| name | perf-benchmark-single-chip |
| description | Run device performance benchmarks for tt-blacksmith single-chip training workloads. Use when the user asks to benchmark, profile, or measure performance of a training workload on Tenstorrent hardware, or mentions tracy, tt-perf-report, or device time analysis. |
Single-chip perf benchmark
Benchmark a tt-blacksmith training workload by running Tracy device profiling on the actual training loop and analyzing with tt-perf-report. This gives per-op device timing, wall-clock timing, and a host-side trace in a single run.
Eligible workloads
Any workload under blacksmith/experiments/torch/ that targets a single chip. Check the YAML config: if mesh_shape is null or absent, the workload is eligible. Multi-chip workloads (TG, Galaxy, mesh_shape set) are out of scope.
Prerequisites
1. Virtual environment
Activate the tt-blacksmith XLA virtual environment to isolate dependencies from other projects on the machine:
cd <tt-blacksmith-repo-root>
source env/activate --xla
2. Clean device state
Before running any workload, ensure no stale processes are holding the TT device. A previous process that was force-killed (kill -9) leaves the device in a bad state, causing "Timeout waiting for Ethernet core service" or "Waiting for lock 'CHIP_IN_USE_*_PCIe'" errors.
ps aux | grep -E "python3.*blacksmith|python3.*torch" | grep -v grep
tt-smi -r
If tt-smi is not installed, install it inside the activated venv: pip install tt-smi.
Always reset devices between runs (after a crash or kill) to avoid "Timeout waiting for Ethernet core" errors. Wait a few seconds after reset before starting a new process.
3. Tracy
Tracy is bundled with the pjrt_plugin_tt wheel in the xla venv, but the CLI wrapper depends on the pjrt_plugin_tt source package matching the installed version.
Verify: Run tracy with PYTHONPATH pointing to the tt-xla source package:
PYTHONPATH="<tt-xla-repo>/python_package:$PYTHONPATH" python3 -m tracy --help
This should show usage info including -p, -r, --sync-host-device.
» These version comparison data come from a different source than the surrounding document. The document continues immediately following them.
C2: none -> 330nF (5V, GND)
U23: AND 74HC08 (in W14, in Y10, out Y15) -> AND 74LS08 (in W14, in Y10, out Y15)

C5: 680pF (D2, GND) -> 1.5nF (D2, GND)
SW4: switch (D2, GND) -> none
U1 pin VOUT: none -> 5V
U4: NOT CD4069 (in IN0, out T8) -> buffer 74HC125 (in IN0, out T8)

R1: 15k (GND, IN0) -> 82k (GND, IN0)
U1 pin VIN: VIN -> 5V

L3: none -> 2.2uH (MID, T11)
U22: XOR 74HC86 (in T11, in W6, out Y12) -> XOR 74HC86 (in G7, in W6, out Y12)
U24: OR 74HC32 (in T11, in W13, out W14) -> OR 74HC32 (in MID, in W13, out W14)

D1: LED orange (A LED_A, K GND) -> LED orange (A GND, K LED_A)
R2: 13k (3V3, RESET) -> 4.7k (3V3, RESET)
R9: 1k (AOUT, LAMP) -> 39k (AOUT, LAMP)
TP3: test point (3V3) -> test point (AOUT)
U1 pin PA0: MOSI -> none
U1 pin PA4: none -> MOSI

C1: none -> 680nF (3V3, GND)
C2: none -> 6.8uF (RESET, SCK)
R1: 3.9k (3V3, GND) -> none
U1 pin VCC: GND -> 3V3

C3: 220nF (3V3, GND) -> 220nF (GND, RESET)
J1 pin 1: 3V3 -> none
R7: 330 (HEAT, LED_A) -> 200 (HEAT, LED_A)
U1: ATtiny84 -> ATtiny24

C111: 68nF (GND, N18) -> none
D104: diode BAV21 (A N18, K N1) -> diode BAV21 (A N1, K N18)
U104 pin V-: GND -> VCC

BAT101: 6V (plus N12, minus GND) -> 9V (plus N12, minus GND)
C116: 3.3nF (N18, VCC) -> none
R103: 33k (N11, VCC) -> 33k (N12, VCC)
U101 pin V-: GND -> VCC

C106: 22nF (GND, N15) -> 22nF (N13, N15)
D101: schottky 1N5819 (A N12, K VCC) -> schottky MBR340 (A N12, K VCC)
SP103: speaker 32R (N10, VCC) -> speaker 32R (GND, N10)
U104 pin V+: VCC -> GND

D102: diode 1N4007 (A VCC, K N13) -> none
Always invoke tracy as python3 -m tracy with this PYTHONPATH -- the bare tracy CLI entry point may fail if the installed pjrt_plugin_tt wheel is out of sync with the source tree.
Tracy tools folder: Tracy needs capture-release and csvexport-release binaries. Find them in the workspace:
find "$(dirname "$(pwd)")" -name "capture-release" -type f 2>/dev/null
Pick the path under build_Release/tools/profiler/bin or similar.
4. tt-perf-report
tt-perf-report analyzes the raw per-op CSV from Tracy and classifies each op as compute-bound, memory-bound, or slow. It also generates aggregate stacked reports and charts. Install it inside the activated venv:
pip install tt-perf-report
Benchmark steps
Step 1: Instrument the training script
Make these temporary changes to the training script (all will be reverted in Step 5):
- Add imports:
import time
import tracy
-
Skip initial validation -- Comment out or skip the initial validate() / model.eval() block before the training loop.
-
Add tracy signposts and wall-clock timers around the fwd+bwd section:
Use len(step_times) as the step counter -- this is self-contained and avoids relying on the script's own global_step variable, which may start at a different value or increment at a different point in the loop.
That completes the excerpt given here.